Que los perros nos reemplacen en un escenario ficticio es una gran idea. Son resistentes: crecieron lejos de los lobos, fueron encerrados, adiestrados, golpeados, y sobrevivieron. Comen lo que sea, duermen en el piso, se adaptan a todo, se vuelven el mejor amigo de quien los quiere y los cuida. Son delicados y a la vez fuertes y brutales. Son alegres, se divierten, tienen una facilidad de ser. Alizart dice que parecen haberse transformado en filósofos, porque se conforman, como los estoicos, con lo que la vida les ofrece, con simplicidad y gratitud. También hay perros infelices, perros neuróticos y perros tímidos, pero casi siempre fueron maltratados. Basta con que un perro encuentre un buen amo para que vaya siempre hacia la felicidad, como un girasol se dirige hacia el sol. A veces se nos vuelve invisible ese milagro que es la alegría de los perros.

A pesar de sus cualidades excepcionales son blanco de injusticias. A veces se piensa que su alegría es consecuencia de que son imbéciles felices. Como Goofy, Pluto o Scooby Doo. Ningún país tiene al perro como símbolo nacional, como el gallo galo lo es de Francia, el oso de Rusia, el cóndor de Bolivia. Hay excepciones: Lassie, Médor, Hachiko, son perros buenos, obstinados y heroicos. Su fidelidad absoluta nunca es solamente una forma de obediencia ciega, aunque a los perros se les acusa de cobardes y de viciosos, porque aman su sumisión, hallan placer en tener un amo. La palabra perro es un insulto en casi todas las culturas. Donald Trump, que es el primer presidente de la historia de Estados Unidos en no tener un perro, algo sabe de ello. Él, que llama a todos sus adversarios políticos “perros”. Las mujeres que manifiestan su deseo son llamadas perras. En el imaginario machista las mujeres deben gozar al ser dominadas como los perros. Perro, mujer, homosexual, extranjero, son palabras que se intercambian para designar a seres que han sido humillados e invisibilizados por civilizaciones falocráticas.

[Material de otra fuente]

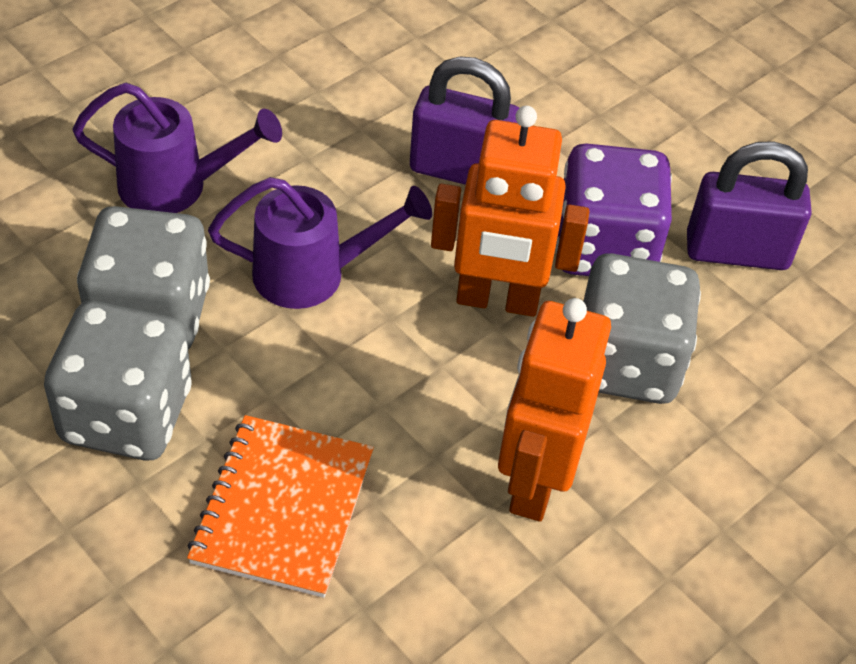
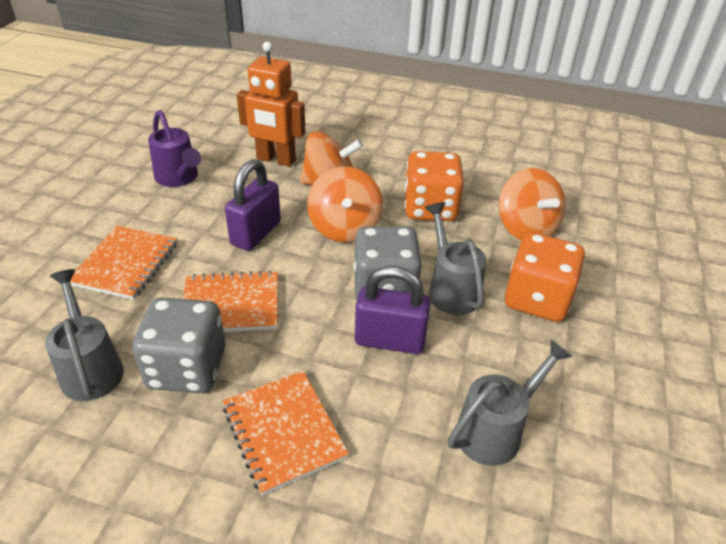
grey dice: 3 -> 2
grey watering can: 0 -> 3
orange dice: 0 -> 2
orange notebook: 1 -> 3
orange robot: 2 -> 1
orange spinning top: 0 -> 3
purple dice: 1 -> 0
purple watering can: 2 -> 1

Algunos perros famosos de la antigüedad: en la India, Dharma, el dios de los dioses; Anubis porta una balanza en el antiguo Egipto. Él pesa las almas de los muertos; Xólotl, el dios-perro de la religión azteca, que conduce las almas de los hombres al Mictlán, el reino de las sombras. Es la naturaleza dialéctica del perro la que no se le escapó a los antiguos: mitad lobo, mitad hombre, mitad salvaje y mitad civilizado. El perro es un intercesor, un mensajero. Doméstico y salvaje, tierno y peligroso.

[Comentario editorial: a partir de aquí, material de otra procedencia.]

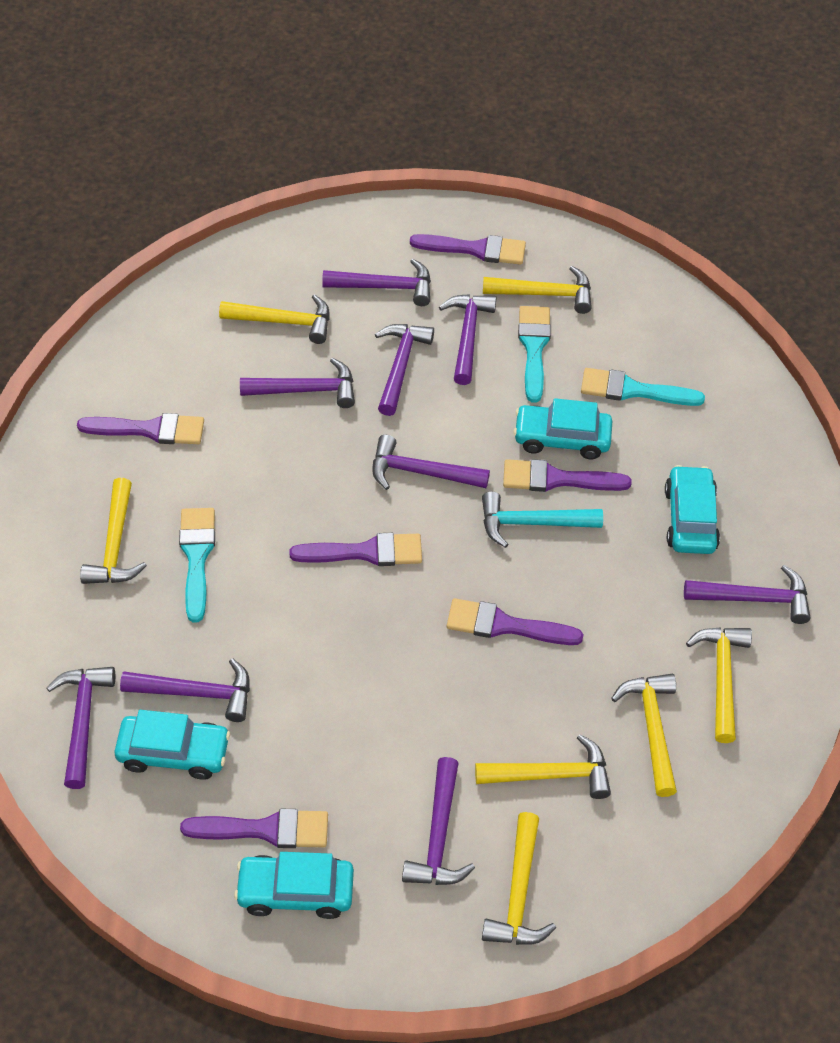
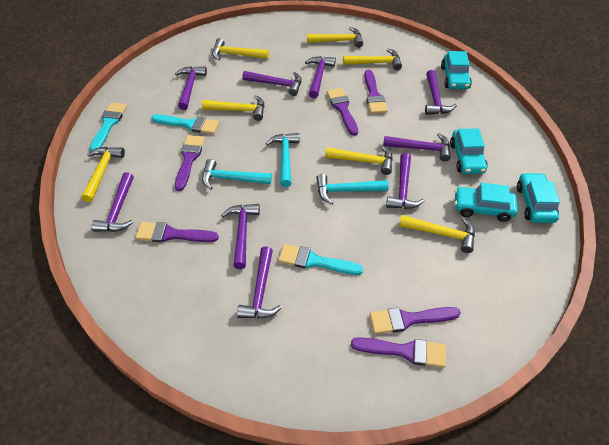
turquoise hammer: 1 -> 3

Es con el monoteísmo que aparece la figura moderna del perro como imbécil feliz. Ella está inspirada en las gracias que se le otorgan a los simples de espíritu o a los inocentes de manos llenas, a aquellos que ponen la obediencia por encima de la discusión. A comienzos del siglo XIX, la filosofía hizo de la salida de la religión una de sus grandes causas. Los tres grandes ateos de la época, Marx, Darwin y Freud, estaban locos por los perros. Freud siempre tuvo varios perros a su lado y en su amistad encontró un alivio para el dolor. Freud escribe que “los motivos de que se pueda querer a un perro con tanta intensidad se deben a este afecto sin ambivalencias, de la simplicidad de una vida liberada de los casi insoportables conflictos de la cultura, de la belleza, de una existencia completa en sí misma”.